With rates of abuse of opiate pain medications rising along with overdoses, we should be very careful about exposing teens to opiate pain medications. However, a new study indicates that nearly half of all teens who visit their doctor for a headache are prescribed opiate medication.
Teens Routinely Given Opium
According to an observational study of nearly 8400 teens who saw their doctors for newly diagnosed headaches, about half of teens (46%) are prescribed opiates. Of those who were prescribed an opiate, nearly half (48%) were given a second prescription at follow-up, and 29% were given three or more prescriptions for opiates.
Prescriptions for opiates were significantly correlated with the severity of headache. About a quarter of those who were prescribed opiates were diagnosed with a migraine.
However, opiates were not necessarily better at controlling pain, since those prescribed opiates were about twice as likely to visit the ER for a headache (28% vs. 14%).

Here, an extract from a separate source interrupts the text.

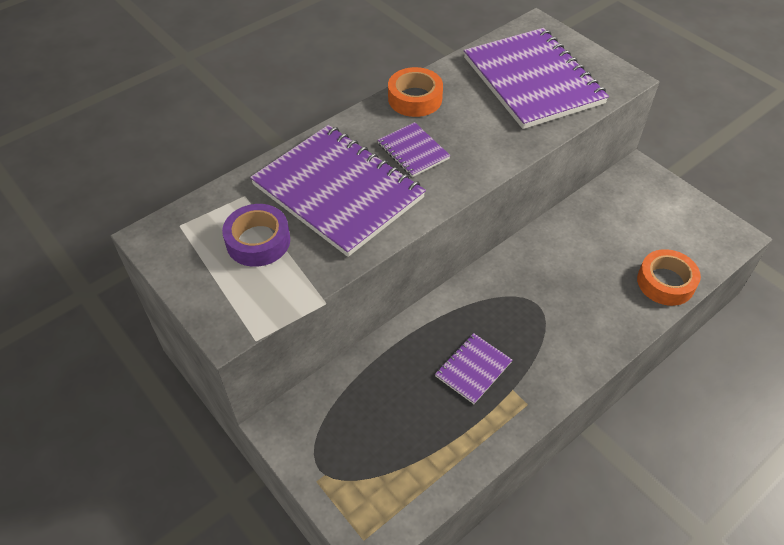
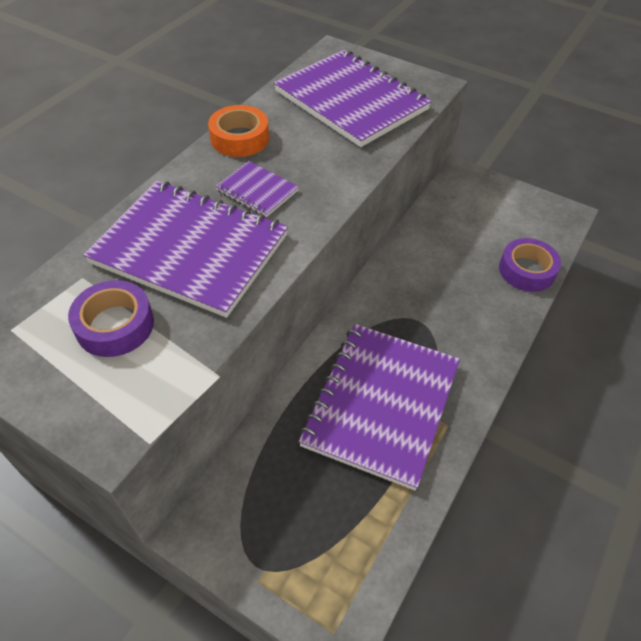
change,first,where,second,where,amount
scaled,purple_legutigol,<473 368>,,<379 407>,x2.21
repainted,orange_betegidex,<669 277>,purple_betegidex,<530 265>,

Ignoring Guidelines for Teen Medications
Current guidelines recommend that doctors not give teens opiates for pain. Opiates are highly addictive and prone to abuse. They are also deadly. Overdose rates in this country have more than tripled since 1990, with prescription drug overdoses accounting for most of the increase. Prescription drug overdoses account for about 55% of all overdoses, and opiate pain relievers account for about 74% of drug deaths.
Most people who abuse prescription drugs either receive them as prescriptions (17%) or free from friends or relatives (55%). Giving teens access to opiate pain medication makes it more likely they will either use them illegally or give them to others.
In South Carolina, our overdose rate is moderate, along with our sales of opiate pain relievers. However, we still need to be watchful to make sure we are not contributing to a growing epidemic.
Drug-Free Headache Treatment
Teens may develop headaches as a result of TMJ. TMJ often develops during teenage years, and studies show that jaw pain in teens can lead to headaches. TMJ treatment offers a drug-free alternative for headache relief, and should be considered in addition to other treatments.